Gettysburg threatened by development

Preservation trust seeks to draw attention to danger of encroachment

$6 million appropriated for land

March 22, 2001|By Jerry Abejo | Jerry Abejo,KNIGHT RIDDER/TRIBUNE

WASHINGTON - Not long after the fierce battle at Gettysburg, Pa., in 1863, people began working to preserve the land as a memorial to fallen Union and Confederate soldiers. And though the military park now covers nearly 6,000 acres, preservationists still worry about commercial development on the fighting field.

The Civil War Preservation Trust says in a new report that the Gettysburg National Military Park is threatened by development on adjacent private land.

Trust members hope the report will draw attention to their efforts to preserve land. They have helped preserve 11,000 acres on or near important Civil War sites in 16 states.

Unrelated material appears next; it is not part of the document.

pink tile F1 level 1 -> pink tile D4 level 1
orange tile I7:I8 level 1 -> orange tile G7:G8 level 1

"A lot of people are knowledgeable about the Civil War but it's very difficult to understand what happened and the sacrifices that were made unless you stand where these things occurred," said Jim Campi, spokesman for the Civil War Preservation Trust.

A recognizable name

Gettysburg is probably the most recognizable name in the Civil War, the place where 51,000 soldiers were killed or wounded in the culmination of Confederate Gen. Robert E. Lee's last northern invasion and where President Abraham Lincoln later delivered one of his most famous addresses.

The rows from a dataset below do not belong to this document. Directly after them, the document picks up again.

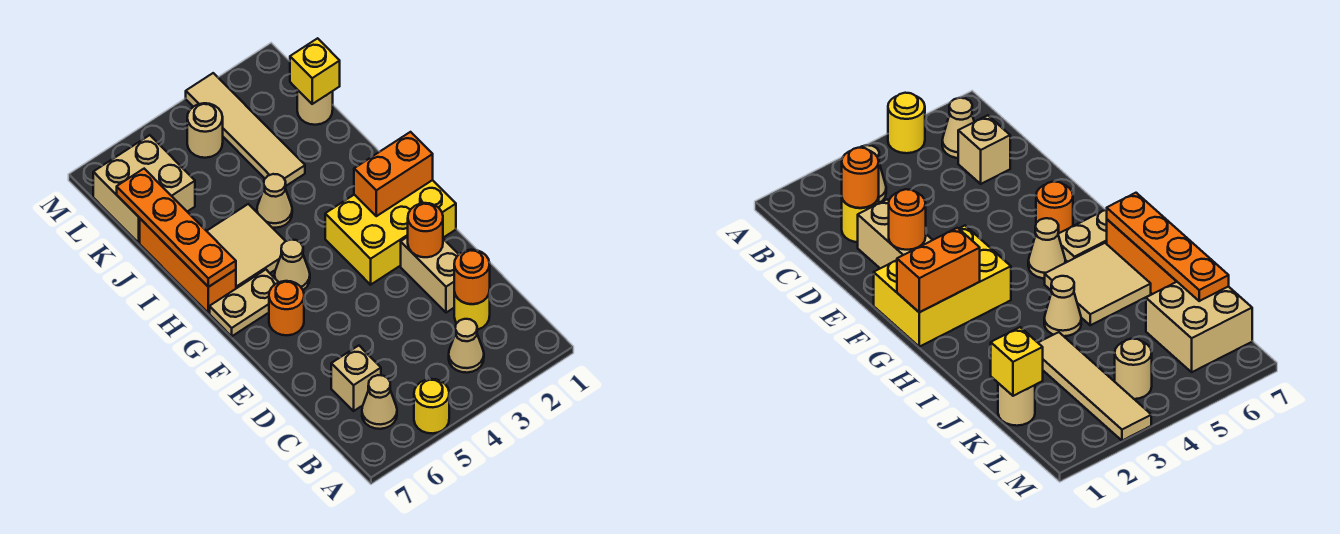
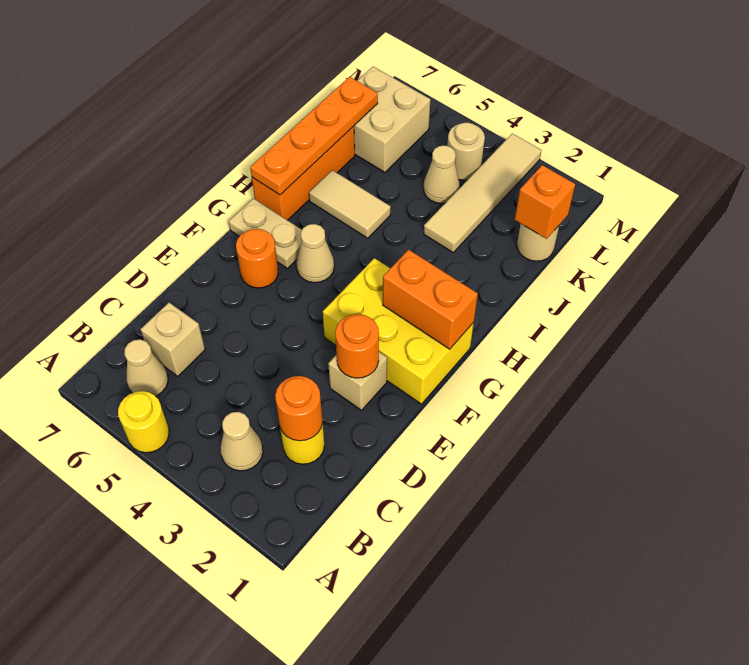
tan brick D2:E2 level 1 -> tan brick E2 level 1
tan tile H5:I6 level 1 -> tan tile I5:I6 level 1
tan cone I4 level 1 -> tan cone K4 level 1
yellow brick K1 level 2 -> orange brick K1 level 2

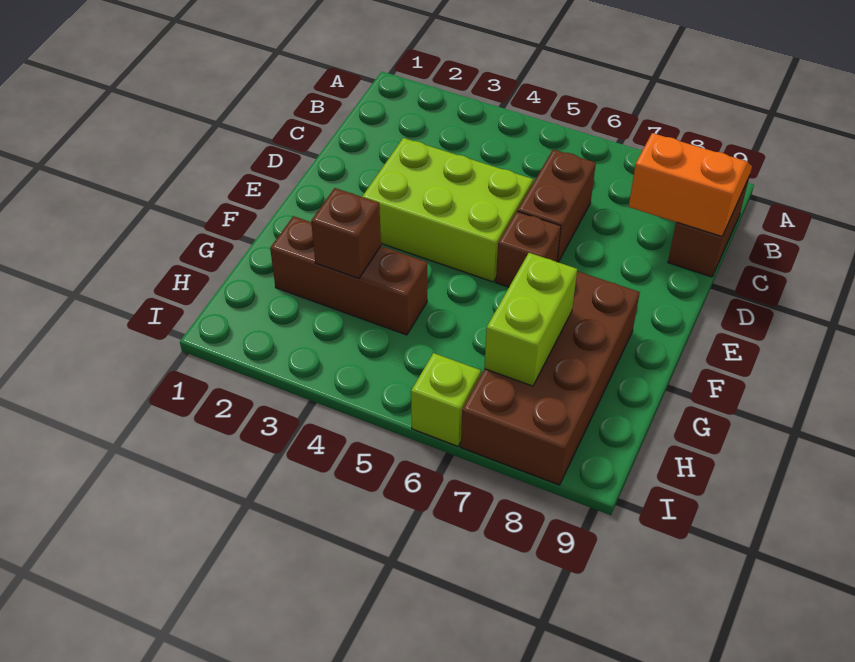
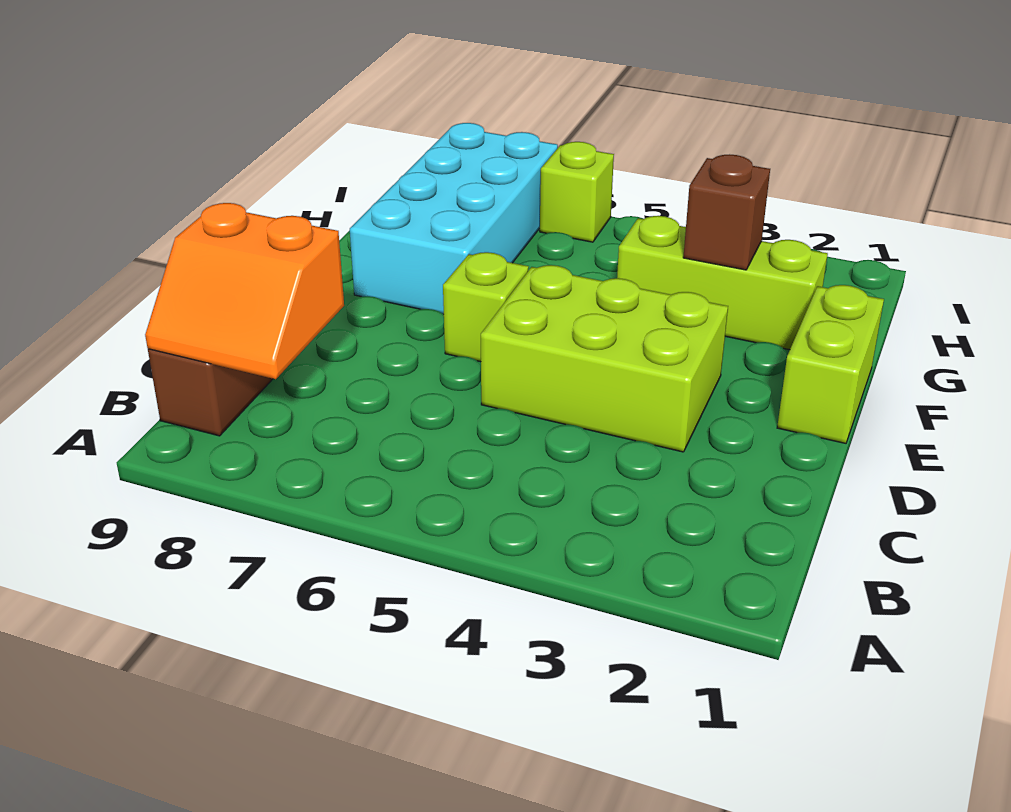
brown brick C6:D6 level 1 -> none
brown brick E6 level 1 -> lime brick E6 level 1
brown brick F7:I8 level 1 -> cyan brick F7:I8 level 1
brown brick G2:G4 level 1 -> lime brick G2:G4 level 1
lime brick G7:H7 level 2 -> lime brick E1:F1 level 1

Sections of battlefield at Gettysburg and other Civil War sites remain in private hands. One of the difficulties of preserving these sites is that the federal government has a limited amount of money to buy property from private owners.

The National Park Service has preserved 5,000 acres of the Gettysburg site, but portions are still privately held.

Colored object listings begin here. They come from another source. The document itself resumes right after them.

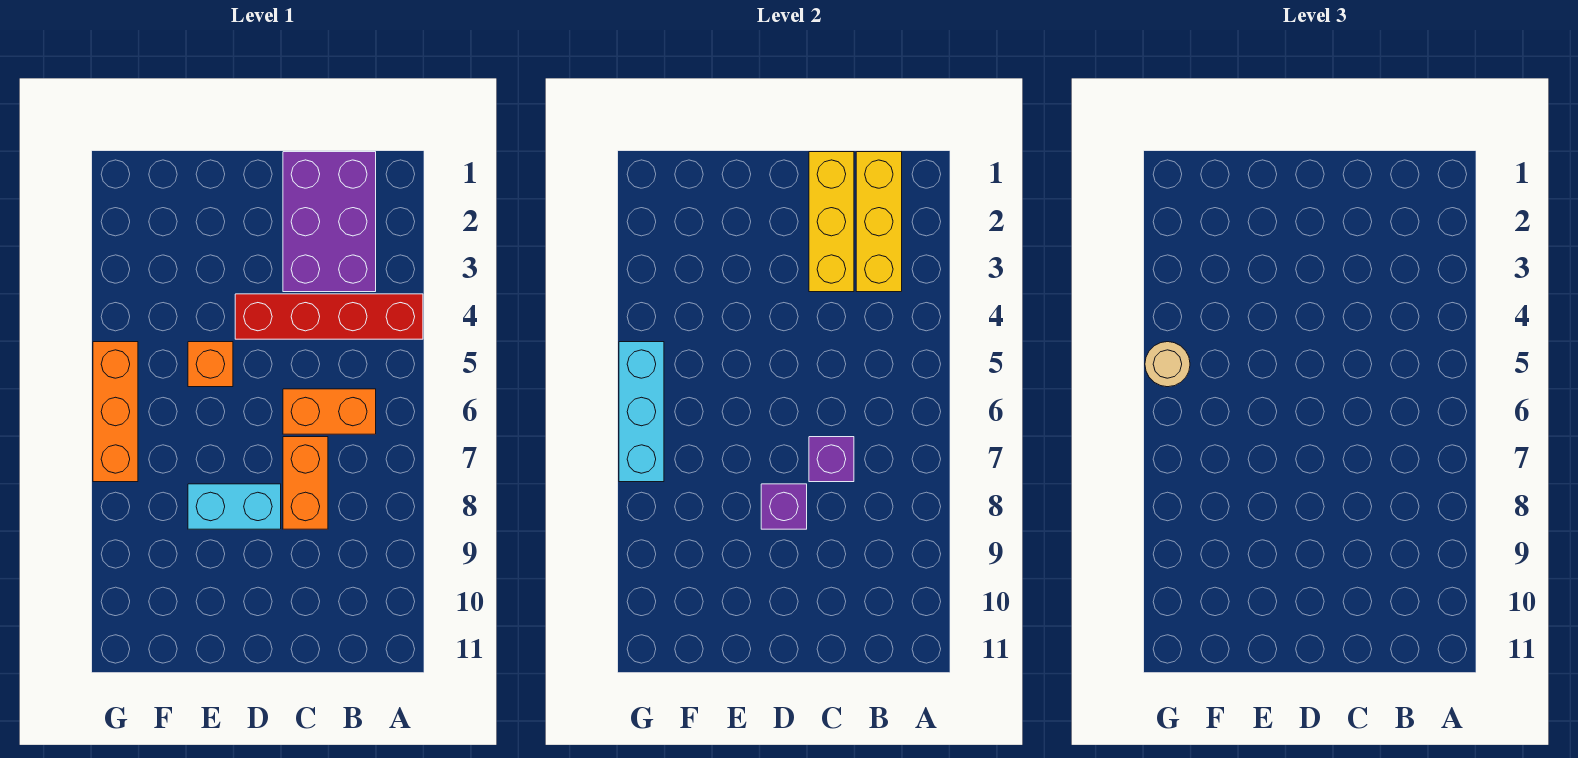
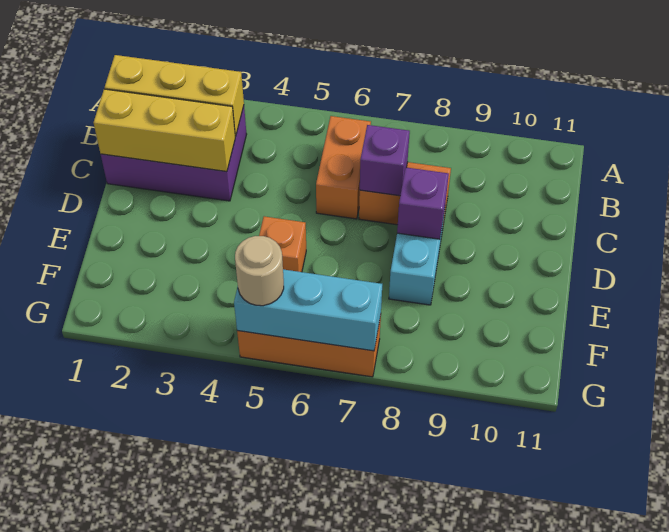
red brick A4:D4 level 1 -> none

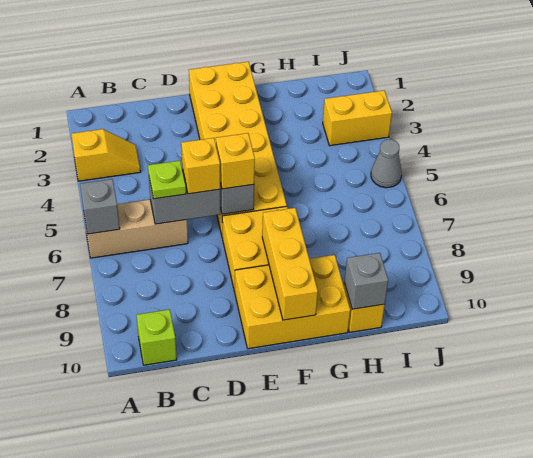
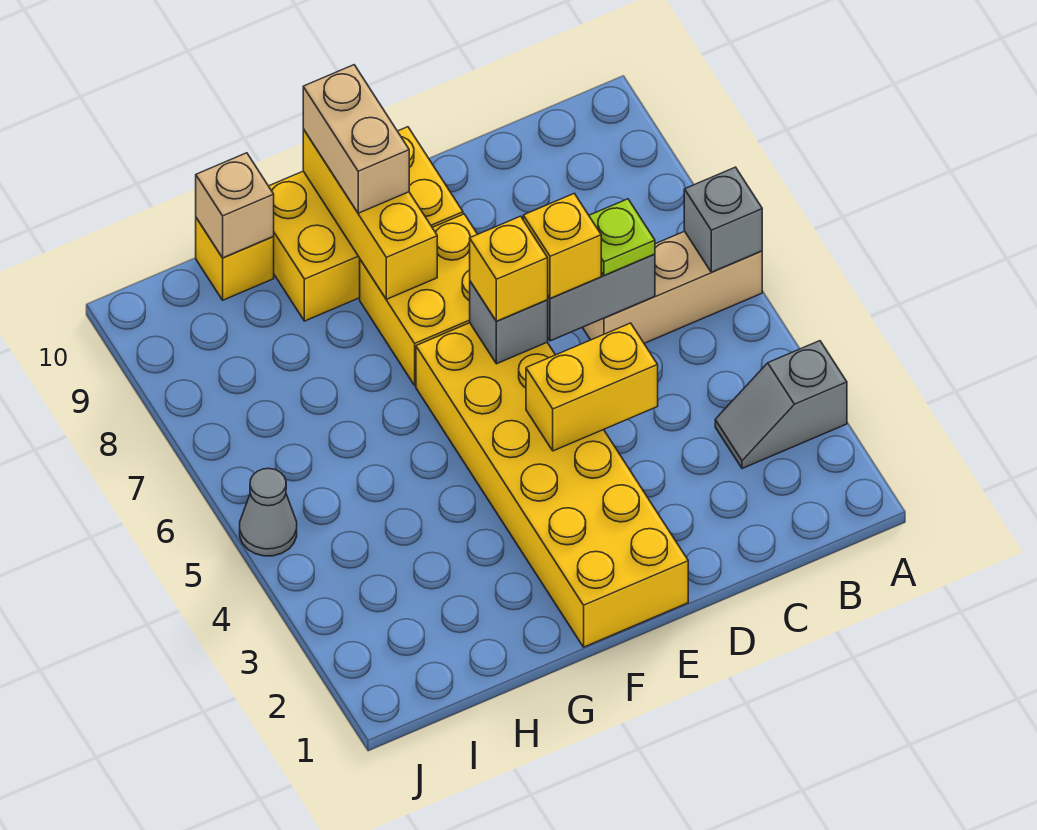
yellow slope A3:B3 level 1 top A -> grey slope A3:B3 level 1 top A
lime brick B10 level 1 -> none
none -> tan brick F9:F10 level 3
grey brick H10 level 2 -> tan brick H10 level 2
yellow brick I3:J3 level 1 -> yellow brick D4:E4 level 2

The Civil War Preservation Trust fears this land could be sold to developers instead of to the Park Service. This year, Congress appropriated $6 million to buy the 1,200 acres of private land designated as part of the park.

As early as 1864, only a year after the battle, sections of Gettysburg were purchased to memorialize the fight.

The national park was created in 1895, and Congress expanded its boundaries in 1990.

"The Park Service philosophy is based on the premise that the original place such as Thomas Edison's laboratory or Abraham Lincoln's birthplace needs to be preserved for the civic health of our country," said Dwight Pitcaithley, the chief historian of the National Park Service.

There has been development on the Gettysburg battlefield for years. Indeed, the park's visitors'center was built directly atop the Union battle line.

A string of fast-food restaurants, hotels and gift shops grew up around the visitors' center, along with some other places where fighting occurred.

`That's not right'

"I work in the visitors' center and I know that soldiers fought and died where we have a parking lot, and that's not right," said Katie Lawhon, spokeswoman for the Gettysburg National Military Park.

Plans are in place to move the visitor's center to a less important section of battlefield.

The move also will let the park build a bigger center that could house the park's 43,000 Civil War artifacts and its massive 356-foot- long painting of Pickett's Charge, a decisive and costly Confederate attempt to break the Union lines.

The old visitors' center will then be demolished and, using archived photographs, the National Park Service will restore the site to its 1863 appearance.

Lawhon said that because Gettysburg is one of the most studied and documented pieces of land in the world, the Park Service would be able to re-create precise details of the 1863 battlefield, such as fence lines.

Campi said that preservation trust members are worried that new stores and restaurants will sprout up around the new visitors' center on battlefield land that is still privately owned.

Trust members are working with the National Park Service to buy that private land as it becomes available. But it's a time-consuming process, Lawhon said.

There are no plans to restore the battlefield where the fast-food restaurants now exist. Lawhon noted that the stores serve an important purpose - they provide food and shelter for the park's 1.6 million annual visitors.